Jadi tidak aneh manakala jurnal yang memiliki kualitas baik sangat sedikit. Hasil penilaian Direktorat Jenderal Pendidikan Tinggi Kementerian Pendidikan Nasional periode II tahun 2010 terbukti, hanya ada dua jurnal yang mendapatkan predikat akreditasi A atau sangat baik dan 26 jurnal berakreditasi B. Jurnal yang dinilai sangat baik adalah The South East Asian Journal of Management yang diterbitkan oleh Pusat Penelitian Manajemen Fakultas Ekonomi Universitas Indonesia dan Microbiology Indonesia terbitan Perhimpunan Mikrobiologi Indonesia.
Daya saing
Hal itu menunjukkan, publikasi hasil penelitian tidak pernah dikelola sebagai sumber modal yang berdaya saing bagi sebuah institusi pendidikan tinggi di Indonesia. Tindakan yang terkait dengan penelitian dianggap sebagai beban. Karena itu, manajemen yang diterapkan juga bukan bagian prioritas organisasional. Yang terjadi dalam manajemen penelitian adalah involusi. Kiranya tidak perlu ditutup-tutupi sistem pendanaan sebuah proyek penelitian harus melalui alur yang panjang dan hasilnya tidak seberapa.
Sebuah penelitian yang dikerjakan tiga dosen dan lima mahasiswa dalam waktu setengah tahun hanya dapat dana sekitar Rp 1 juta-Rp 3 juta, belum termasuk potongan administrasi, pajak, setoran, dan lain-lain. Hasil penelitian ini tentu saja bisa ditebak, kualitas maupun kuantitas. Wajarlah hasil penelitian yang memiliki mutu tinggi tidak jadi produk andalan universitas.
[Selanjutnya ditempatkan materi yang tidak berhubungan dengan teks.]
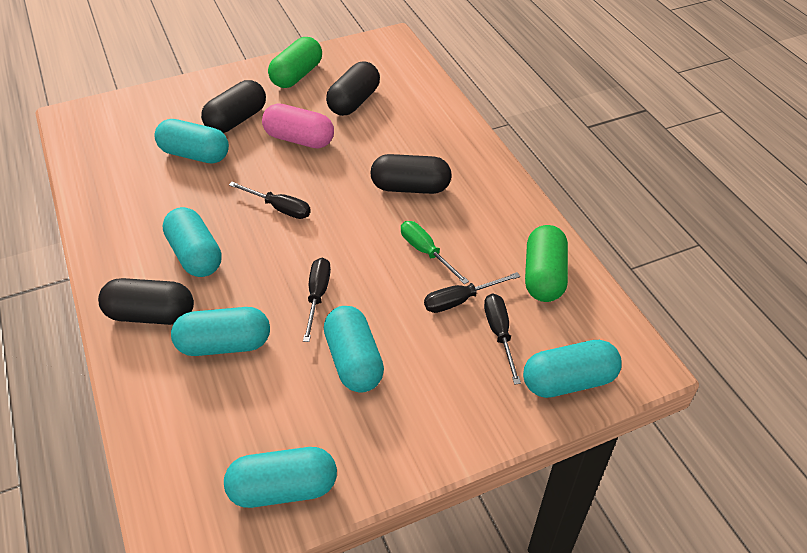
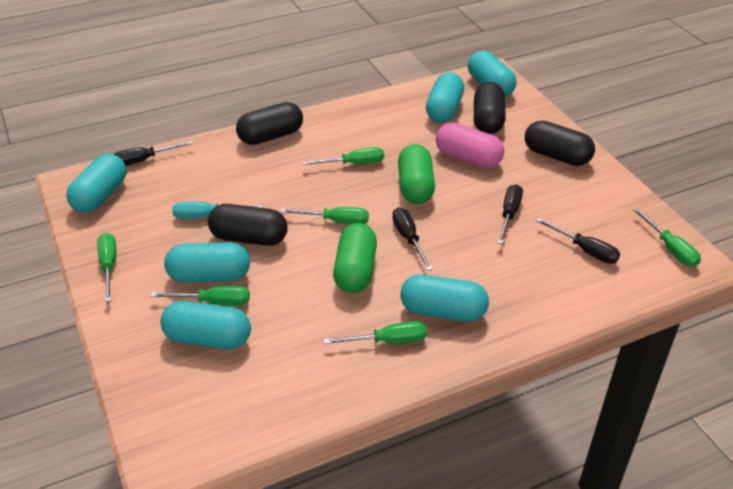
green screwdriver: 1 -> 6
turquoise screwdriver: 0 -> 1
Penelitian telah jadi bagian dari sistem ekonomi produksi.
Produk-produk penelitian berkualitas justru dihasilkan oleh lembaga-lembaga donor luar negeri yang menjanjikan dana lebih besar, perusahaan dagang dan organisasi konsultan yang berorientasi laba. Lembaga donor luar negeri membutuhkan hasil-hasil penelitian yang diproduksi secara langsung oleh para peneliti potensial; mereka tidak melalui birokrasi kampus.
Swasta yang mengatasnamakan corporate social responsibility juga hanya mengambil manfaat langsung dari sebuah hasil penelitian. Contoh, sebuah perusahaan farmasi hanya memberikan dana bagi peneliti yang mengangkat temuan tentang obat-obatan yang bermanfaat bagi peningkatan produknya. Penelitian di luar bidang itu dianggap tak relevan. Organisasi konsultan juga memperlakukan penelitian sebagai barang dagangan yang dijual dengan angka fantastis ke calon pengguna.
Sisanya, hasil-hasil penelitian dikelola oleh para pedagang buku dan jasa konsultan melalui sistem katalogisasi yang modern dan virtual. Ketika seorang peminat datang, mereka tidak langsung dapat membawa pulang hasil penelitian itu, tetapi hanya mendapatkan kopi. Sebab, hasil penelitian asli masih tetap tersimpan di rak pedagang dan akan terus menghasilkan uang.
Ini berbeda dengan pengelolaan hasil penelitian di perguruan tinggi. Skripsi, tesis, dan disertasi akan ”dibersihkan” manakala sudah tidak ada lagi ruang di perpustakaan. Ini membuktikan institusi pendidikan tak memiliki manajemen yang memadai terkait aktivitas penelitian. Penelitian hanya dilakukan sekadarnya, asal jadi. Itulah jawaban kenapa penelitian hanya berada di rak perpustakaan dan pada saaatnya nanti akan dijual kiloan.
Institusi pendidikan tinggi sebagai benteng penghasil penelitian yang bermutu terjebak dalam pragmatisme penelitian. Hukum pragmatisme itu berbunyi: sejauh itu bisa menghasilkan uang yang lebih besar, maka penelitian bisa dilakukan lebih baik. Ternyata penelitian adalah perkara uang, bukan ilmu.